Task 2: Assess the feasibility of a portfolio aggregation approach for calculating savings as well as any effects on savings uncertainty.

For portfolio-based cases, buildings with a high uncertainty metric can still be included in a portfolio as long as the defined portfolio-level uncertainty threshold is not exceeded.
For site-based applications, ASHRAE Guideline 14 thresholds were recommended.

Task 3: Develop a prototype method for calculating hourly savings.

Lawrence Berkeley National Lab’s Time-of-Week and Temperature model was used as a template for hourly methods.
The aggregated hourly energy savings estimates were stable when considered at the portfolio-level for residential houses, which was an encouraging finding.

Task 4: Demonstrate how price signals can adjust the value of hourly load shapes to match procurement needs.

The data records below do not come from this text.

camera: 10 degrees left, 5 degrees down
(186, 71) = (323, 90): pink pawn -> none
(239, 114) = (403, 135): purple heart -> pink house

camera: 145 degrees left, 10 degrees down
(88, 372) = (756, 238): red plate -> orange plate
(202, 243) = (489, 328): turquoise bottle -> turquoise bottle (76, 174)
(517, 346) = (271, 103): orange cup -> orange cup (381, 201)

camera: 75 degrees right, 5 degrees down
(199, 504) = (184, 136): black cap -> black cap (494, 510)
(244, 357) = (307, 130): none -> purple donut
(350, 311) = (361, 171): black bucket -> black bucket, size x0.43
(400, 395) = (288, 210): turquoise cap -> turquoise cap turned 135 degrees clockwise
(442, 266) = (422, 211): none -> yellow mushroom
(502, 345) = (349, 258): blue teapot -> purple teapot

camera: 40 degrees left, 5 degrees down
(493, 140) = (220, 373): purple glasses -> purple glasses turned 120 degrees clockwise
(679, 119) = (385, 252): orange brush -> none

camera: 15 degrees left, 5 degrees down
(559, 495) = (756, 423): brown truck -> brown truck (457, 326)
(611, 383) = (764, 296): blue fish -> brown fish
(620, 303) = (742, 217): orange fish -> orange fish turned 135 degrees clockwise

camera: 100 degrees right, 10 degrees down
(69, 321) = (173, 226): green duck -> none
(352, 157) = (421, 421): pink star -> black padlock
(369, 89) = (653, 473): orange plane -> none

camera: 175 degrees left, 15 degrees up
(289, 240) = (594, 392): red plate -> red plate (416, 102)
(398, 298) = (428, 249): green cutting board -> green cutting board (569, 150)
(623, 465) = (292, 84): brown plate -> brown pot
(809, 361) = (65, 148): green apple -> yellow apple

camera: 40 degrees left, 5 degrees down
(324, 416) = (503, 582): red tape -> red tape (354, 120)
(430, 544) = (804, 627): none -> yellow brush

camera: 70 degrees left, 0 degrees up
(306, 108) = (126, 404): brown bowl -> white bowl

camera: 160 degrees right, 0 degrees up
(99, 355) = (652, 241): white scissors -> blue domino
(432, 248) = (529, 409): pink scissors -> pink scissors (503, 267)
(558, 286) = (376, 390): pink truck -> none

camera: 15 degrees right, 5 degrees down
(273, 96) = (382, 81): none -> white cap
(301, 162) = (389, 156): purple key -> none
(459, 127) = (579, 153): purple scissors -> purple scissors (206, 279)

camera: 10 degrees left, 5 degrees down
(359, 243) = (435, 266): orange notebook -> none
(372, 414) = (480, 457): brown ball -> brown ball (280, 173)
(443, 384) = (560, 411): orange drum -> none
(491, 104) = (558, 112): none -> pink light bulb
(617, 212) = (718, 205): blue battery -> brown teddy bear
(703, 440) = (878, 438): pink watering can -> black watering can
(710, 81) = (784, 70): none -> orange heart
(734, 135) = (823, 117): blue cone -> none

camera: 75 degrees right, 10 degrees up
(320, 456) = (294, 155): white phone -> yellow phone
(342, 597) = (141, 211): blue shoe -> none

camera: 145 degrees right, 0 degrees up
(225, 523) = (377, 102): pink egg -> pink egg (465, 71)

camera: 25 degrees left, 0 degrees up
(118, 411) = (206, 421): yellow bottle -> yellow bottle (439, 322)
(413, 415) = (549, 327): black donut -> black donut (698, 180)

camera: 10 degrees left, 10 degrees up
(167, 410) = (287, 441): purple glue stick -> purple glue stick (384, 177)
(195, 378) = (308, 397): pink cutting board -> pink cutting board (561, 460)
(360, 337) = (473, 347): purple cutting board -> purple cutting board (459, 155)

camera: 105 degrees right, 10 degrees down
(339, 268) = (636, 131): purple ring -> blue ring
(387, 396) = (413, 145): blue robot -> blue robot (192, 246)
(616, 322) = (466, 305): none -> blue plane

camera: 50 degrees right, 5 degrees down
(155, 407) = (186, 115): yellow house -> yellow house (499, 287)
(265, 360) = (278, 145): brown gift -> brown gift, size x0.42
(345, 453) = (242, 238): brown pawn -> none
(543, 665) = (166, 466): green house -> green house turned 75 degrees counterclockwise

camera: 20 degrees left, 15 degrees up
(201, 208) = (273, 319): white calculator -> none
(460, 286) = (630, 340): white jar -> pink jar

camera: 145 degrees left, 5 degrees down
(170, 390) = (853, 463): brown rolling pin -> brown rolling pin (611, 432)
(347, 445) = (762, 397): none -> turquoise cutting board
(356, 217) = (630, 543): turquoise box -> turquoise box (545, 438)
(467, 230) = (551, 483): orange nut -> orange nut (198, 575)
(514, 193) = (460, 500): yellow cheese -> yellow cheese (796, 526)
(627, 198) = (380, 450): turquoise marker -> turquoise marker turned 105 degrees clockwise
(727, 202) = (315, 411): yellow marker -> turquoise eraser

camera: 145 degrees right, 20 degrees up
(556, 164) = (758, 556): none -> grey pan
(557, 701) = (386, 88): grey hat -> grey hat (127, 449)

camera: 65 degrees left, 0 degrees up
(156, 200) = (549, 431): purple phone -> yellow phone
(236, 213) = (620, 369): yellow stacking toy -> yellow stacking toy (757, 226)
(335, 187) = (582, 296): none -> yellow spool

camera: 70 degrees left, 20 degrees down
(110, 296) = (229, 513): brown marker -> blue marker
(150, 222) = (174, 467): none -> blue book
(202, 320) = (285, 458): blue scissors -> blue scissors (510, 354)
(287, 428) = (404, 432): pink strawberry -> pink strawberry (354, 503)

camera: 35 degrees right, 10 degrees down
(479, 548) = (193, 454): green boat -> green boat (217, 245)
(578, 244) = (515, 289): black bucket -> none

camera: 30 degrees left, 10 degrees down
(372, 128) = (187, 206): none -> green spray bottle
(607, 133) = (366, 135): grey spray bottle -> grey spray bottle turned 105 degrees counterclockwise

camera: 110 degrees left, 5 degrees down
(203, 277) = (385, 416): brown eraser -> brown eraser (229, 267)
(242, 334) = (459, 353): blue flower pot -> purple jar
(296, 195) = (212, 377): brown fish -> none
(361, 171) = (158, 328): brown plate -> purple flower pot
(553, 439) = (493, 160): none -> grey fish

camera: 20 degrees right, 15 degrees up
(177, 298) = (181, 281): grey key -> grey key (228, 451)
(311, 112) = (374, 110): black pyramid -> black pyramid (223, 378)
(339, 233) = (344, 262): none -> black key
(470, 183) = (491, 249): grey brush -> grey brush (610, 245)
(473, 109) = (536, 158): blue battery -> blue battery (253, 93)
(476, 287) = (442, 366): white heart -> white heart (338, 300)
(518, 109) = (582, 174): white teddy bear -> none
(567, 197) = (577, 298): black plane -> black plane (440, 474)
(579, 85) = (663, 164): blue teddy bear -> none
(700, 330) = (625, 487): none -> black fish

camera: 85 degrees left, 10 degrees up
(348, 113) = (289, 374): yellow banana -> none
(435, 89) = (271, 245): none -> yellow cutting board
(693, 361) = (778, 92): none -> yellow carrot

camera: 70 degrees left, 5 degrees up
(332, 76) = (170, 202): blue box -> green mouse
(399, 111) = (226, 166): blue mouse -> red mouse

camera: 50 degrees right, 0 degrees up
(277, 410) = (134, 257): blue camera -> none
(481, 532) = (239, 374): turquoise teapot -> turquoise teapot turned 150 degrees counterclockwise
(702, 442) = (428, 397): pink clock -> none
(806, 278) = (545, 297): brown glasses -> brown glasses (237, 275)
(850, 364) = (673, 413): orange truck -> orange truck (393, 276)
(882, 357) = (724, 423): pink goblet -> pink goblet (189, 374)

When price signals are applied to hourly savings estimates, the temporal and locational value of energy efficiency projects can be calculated.
Various price signals were analyzed and it was shown that they can provide different values to different types of load shapes based on priorities of the procurer.

CalTRACK 3.0:
The direction of CalTRACK 2.0 methods development was guided by feedback from use cases that required “payable savings”. For example, PG&E’s pay-for-performance energy efficiency program decided to increase compensation for energy savings during peak hours during the second iteration of their program. This required CalTRACK 2.0 to develop methods that generate savings estimates at the hourly level. Similarly, we expect CalTRACK 3.0’s tasks will be guided by the demands of stakeholders that implement programs using CalTRACK 2.0 methods.

In addition, we have designed a CalTRACK 3.0 sandbox on GitHub to document issues that require further investigation. We encourage working group members to continue adding ideas to the CalTRACK 3.0 sandbox as they arise.

Homework:

Use the CalTRACK 2.0 methods
Contribute to the CalTRACK 3.0 sandbox
Keep an eye out for the open source CalTRACK-based engine release (eemeter 2.0)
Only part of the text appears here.